A Quick Guide to Colored Diamonds and How They’re Made
Colored diamonds are enjoying a surge of popularity these days, regularly earning strong sales and record-setting auction bids for the rarest, most vivid specimens. Highly valued for their appearance, these gemstones come in a range of colors, from pinks and yellows to purples and browns. But what makes these diamonds so special? Here’s how colored diamonds earn their hues.
How colored diamonds are made?
Just like classic, colorless “white” diamonds, colored diamonds are formed out of highly organized carbon exposed to intense pressure and heat deep within the Earth. However, there’s one notable difference: with colored diamonds, an extra step is added to this method. Sometimes, foreign particles are trapped in the stone during the crystallization process. These trace metals change the outcome, resulting in gemstones of different hues and intensities depending on the material and amount trapped in the diamond. Other times, radiation or a unique combination of pressure and heat can distort the crystal lattice, affecting the gem’s ability to reflect certain types of light.
What materials cause the different colors?
- Brown, red, and pink diamonds
Intense pressure and heat from underground alters the creation of the crystal lattice of these gemstones. This lattice “defect” changes the way it absorbs green light, making the stone reflect a pink or red hue to our eyes.
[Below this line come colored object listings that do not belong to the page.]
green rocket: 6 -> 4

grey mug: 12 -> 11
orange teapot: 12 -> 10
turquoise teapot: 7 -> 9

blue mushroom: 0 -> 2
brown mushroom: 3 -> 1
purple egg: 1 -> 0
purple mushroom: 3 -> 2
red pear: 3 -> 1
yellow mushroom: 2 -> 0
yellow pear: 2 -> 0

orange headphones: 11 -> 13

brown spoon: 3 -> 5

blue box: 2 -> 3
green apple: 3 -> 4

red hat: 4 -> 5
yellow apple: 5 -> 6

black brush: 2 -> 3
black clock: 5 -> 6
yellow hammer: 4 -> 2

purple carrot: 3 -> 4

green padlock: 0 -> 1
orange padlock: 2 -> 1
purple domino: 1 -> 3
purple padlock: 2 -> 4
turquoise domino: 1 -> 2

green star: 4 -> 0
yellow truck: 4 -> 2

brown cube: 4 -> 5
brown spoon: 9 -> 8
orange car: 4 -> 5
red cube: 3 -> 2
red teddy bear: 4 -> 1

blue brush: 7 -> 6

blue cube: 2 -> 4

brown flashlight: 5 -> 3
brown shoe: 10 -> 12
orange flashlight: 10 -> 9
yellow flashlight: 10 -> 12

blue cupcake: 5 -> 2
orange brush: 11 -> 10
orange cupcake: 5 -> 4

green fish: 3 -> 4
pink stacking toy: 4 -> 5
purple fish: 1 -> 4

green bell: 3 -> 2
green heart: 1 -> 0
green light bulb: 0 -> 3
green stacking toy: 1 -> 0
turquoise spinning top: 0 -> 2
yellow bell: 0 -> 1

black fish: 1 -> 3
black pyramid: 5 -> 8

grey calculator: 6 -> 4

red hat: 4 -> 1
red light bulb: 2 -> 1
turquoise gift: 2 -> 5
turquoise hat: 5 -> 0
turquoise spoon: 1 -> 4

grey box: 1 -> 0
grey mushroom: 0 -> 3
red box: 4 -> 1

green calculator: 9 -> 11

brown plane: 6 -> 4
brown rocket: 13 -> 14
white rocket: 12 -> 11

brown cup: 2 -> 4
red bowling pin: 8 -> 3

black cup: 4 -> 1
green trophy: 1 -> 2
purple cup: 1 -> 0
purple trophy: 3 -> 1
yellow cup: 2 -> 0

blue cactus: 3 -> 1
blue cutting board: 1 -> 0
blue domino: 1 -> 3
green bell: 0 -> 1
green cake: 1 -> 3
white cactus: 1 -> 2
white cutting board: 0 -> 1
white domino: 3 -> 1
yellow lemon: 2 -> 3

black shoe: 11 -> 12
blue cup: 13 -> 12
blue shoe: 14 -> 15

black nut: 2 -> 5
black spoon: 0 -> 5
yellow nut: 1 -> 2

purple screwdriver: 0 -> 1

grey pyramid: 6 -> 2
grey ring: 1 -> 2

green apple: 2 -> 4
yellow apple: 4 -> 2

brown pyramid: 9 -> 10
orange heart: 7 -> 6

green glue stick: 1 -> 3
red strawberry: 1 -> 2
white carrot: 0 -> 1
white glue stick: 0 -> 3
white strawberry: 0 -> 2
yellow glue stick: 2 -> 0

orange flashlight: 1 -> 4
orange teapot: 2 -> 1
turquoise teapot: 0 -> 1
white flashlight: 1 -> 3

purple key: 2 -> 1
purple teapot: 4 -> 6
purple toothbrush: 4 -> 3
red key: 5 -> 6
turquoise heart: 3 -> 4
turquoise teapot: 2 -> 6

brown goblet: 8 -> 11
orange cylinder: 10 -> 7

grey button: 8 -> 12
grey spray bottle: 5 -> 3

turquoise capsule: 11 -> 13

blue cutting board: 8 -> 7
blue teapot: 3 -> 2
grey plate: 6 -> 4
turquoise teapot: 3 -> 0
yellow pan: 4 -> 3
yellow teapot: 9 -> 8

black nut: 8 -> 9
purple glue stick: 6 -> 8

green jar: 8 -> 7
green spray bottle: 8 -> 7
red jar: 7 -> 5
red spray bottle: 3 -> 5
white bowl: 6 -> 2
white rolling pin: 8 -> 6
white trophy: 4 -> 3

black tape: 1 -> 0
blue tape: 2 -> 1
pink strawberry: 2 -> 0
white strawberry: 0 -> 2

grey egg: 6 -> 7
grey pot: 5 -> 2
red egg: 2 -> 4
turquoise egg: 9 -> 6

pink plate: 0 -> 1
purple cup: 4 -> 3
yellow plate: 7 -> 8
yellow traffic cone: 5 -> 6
- Orange and yellow diamonds
Nitrogen is the cause of these diamonds’ stunning hues. During the formation process, atoms of nitrogen arrange themselves in a way that causes the absorption of blue light, and a yellow color is produced.
- Gray and blue diamonds
These stones owe their unique color to the element boron. If this trace material is present, it will react with the carbon during the crystallization process, creating a gemstone that absorbs red, yellow, and green light—and reflects blue or a light “gray” back to our eyes.
- Green diamonds
These types of diamonds are unique in that they may not get their color until the very end of their creation! When an existing diamond deposit is exposed to radioactive rocks, the resulting diamonds reflect a green hue, absorbing red and yellow light.
- Purple diamonds
For scientists, these diamonds are still something of a mystery. The current theory holds that crystal distortion is the cause for their rare hue, but the presence of hydrogen during the time of creation may also play a factor.
Highly prized for engagement rings, earrings, and more, these vibrant gemstones come in a wide spectrum of hues and intensities. Given their popularity, it’s no surprise that there’s a high number of stunning colored diamond engagement rings for sale at any time, or that these unique gemstones continue to captivate buyers today.